Dust Pollution and Shapley Values
Determining the contribution of environmental factors in controlling dust pollution during cold and warm months of western Iran using different data mining algorithms and game theory
Table of Contents
Video Abstract
Motivation
The specific objectives of this study were (1) to assess the usefulness of the DNN for predicting dust events in comparison to MLR, GP, XGB, and RF; (2) to examine the interpretability of DNN models using Shapley values; and (3) to determine the contribution of environmental factors in controlling dust events during the cold and warm months of western Iran.
Study area
Our study area is western Iran. Seasonal variations in wind erosion events in the region are notable. Most of these events occur in the summer when strong Shamal winds blow and little rain falls.
Methods
The workflow used to carry out this study is summarized in the figure.
Dust storm index (DSI)
The DSI is an indicator that is used in monitoring wind erosion from local- to global-scales. The index is calculated based on synoptic records that are assigned for dust events.
Efficiency of ML models for CMDSI and WMDSI prediction
The observed and predicted values of the DSI using the MLR, GP, XGB, RF, and DNN for the cold and warm months of the study period are shown. Overall, our findings showed that DNN was an effective modelling approach for western Iran—regardless of the season.
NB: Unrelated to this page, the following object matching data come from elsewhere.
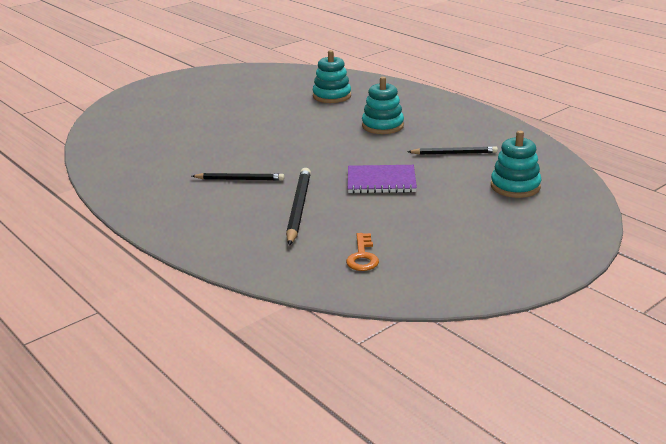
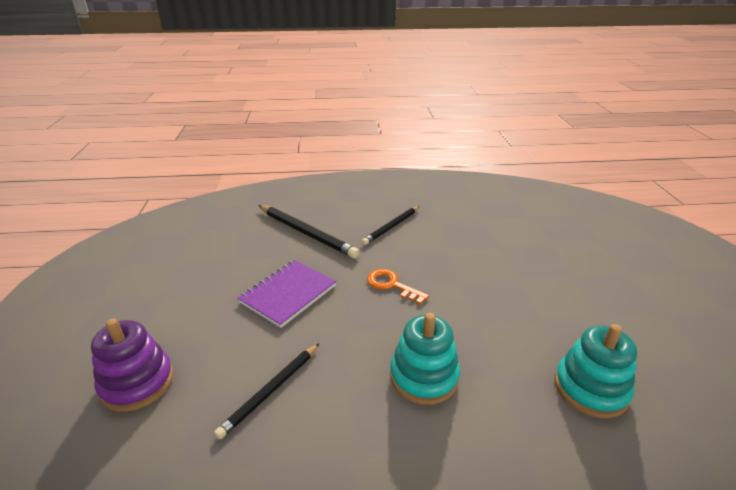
camera: 125 degrees right, 5 degrees up
(362, 256) = (205, 230): orange key -> orange key (392, 285)
(515, 186) = (137, 383): turquoise stacking toy -> purple stacking toy

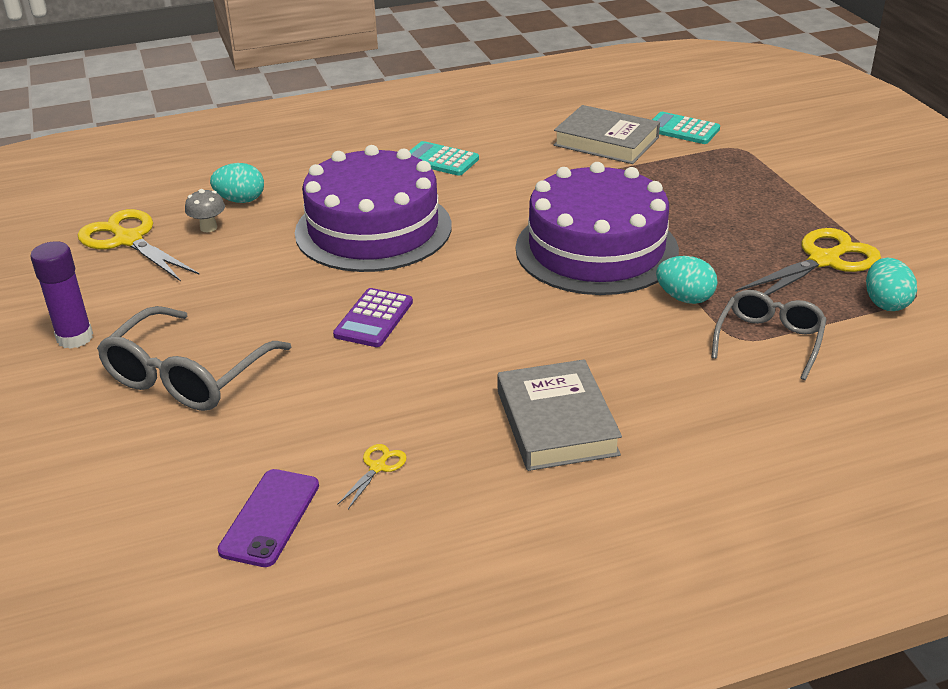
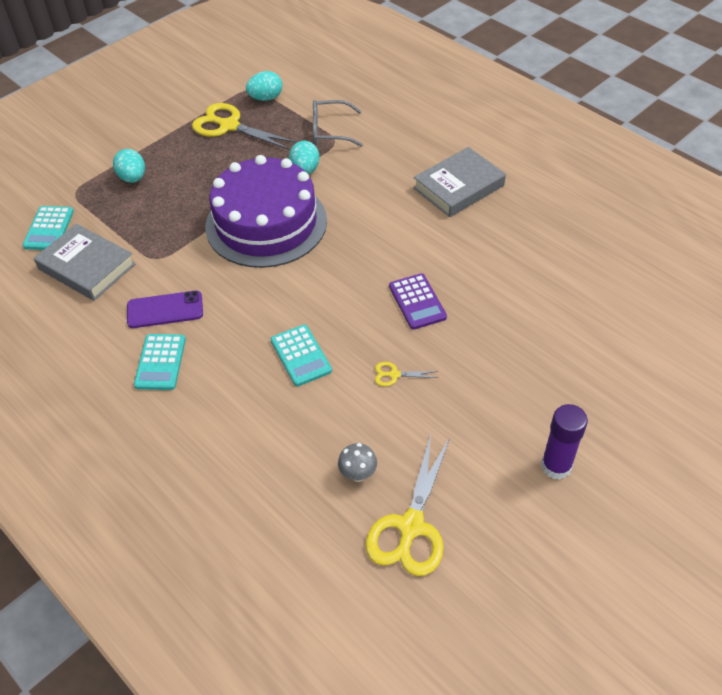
camera: 115 degrees left, 15 degrees up
(187, 376) = (543, 368): grey glasses -> none
(240, 200) = (299, 477): turquoise egg -> turquoise egg (133, 178)
(270, 517) = (615, 264): purple phone -> purple phone (165, 310)
(373, 229) = (301, 356): purple cake -> turquoise calculator
(373, 319) = (417, 302): purple calculator -> purple calculator turned 75 degrees clockwise
(378, 467) = (546, 240): yellow scissors -> yellow scissors (394, 374)
(606, 141) = (87, 266): grey book -> grey book turned 60 degrees counterclockwise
Contribution of explanatory variables
Identifying and prioritizing the factors that control dust events is important in reducing their adverse impacts in different regions. After identifying that DNN was the most accurate model in predicting CMDSI and WMDSI, the importance of predictive variables, relative to each other, was determined using game theory. In the method, Shapley values, which compute the importance of a predictor by measuring how much the performance of a model changes with and without the predictor. The variable importance results for CMDSI and WMDSI are shown. In the y-axis, the predictors were sorted according to the Shapley values whereby higher values represent greater importance.
Conclusion
A methodology framework was proposed for identifying the environmental controls of dust pollution in western Iran using game theory and different machine-learning models. Here, we observed that the DNN model was most effective in predicting DSI in the cold and warm months of western Iran when compared to the MLR, GPR, XGB, and RF models. The major findings of our study were summarized as follows: •Using multicollinearity analysis, wind speed, precipitation, palmer drought severity index, NDVI, NDSI, surface pressure, soil heat flux, and potential evapotranspiration were selected as the set of non-correlated predictors of CMDSI and WMDSI. •he DNN models had the highest accuracy when compared to the other machine learners when predicting CMDSI and WMDSI. In comparison, MLR consistently had the lowest accuracy. Hence, we recommend its use for areas with similar environmental conditions. However, future studies should evaluate its effectiveness for areas with different environmental conditions to confirm the generalizability of DNN for other areas. •Game theory was useful in identifying the most important environmental controls dust events during the cold and warm months in western Iran. Using this technique, wind speed and soil heat flux were identified as the main factors controlling dust events in the cold months while wind speed and precipitation were the main controls during the warm months of the study period. •Examining the effectiveness of different machine-learning models for predicting dust storms and identifying the factors affecting these events can increase our understanding of the mechanism of dust events across arid regions of the world. The lake of long-term data for all synoptic stations located in the study area and the short duration of data from some stations are considered as limitations of the present study.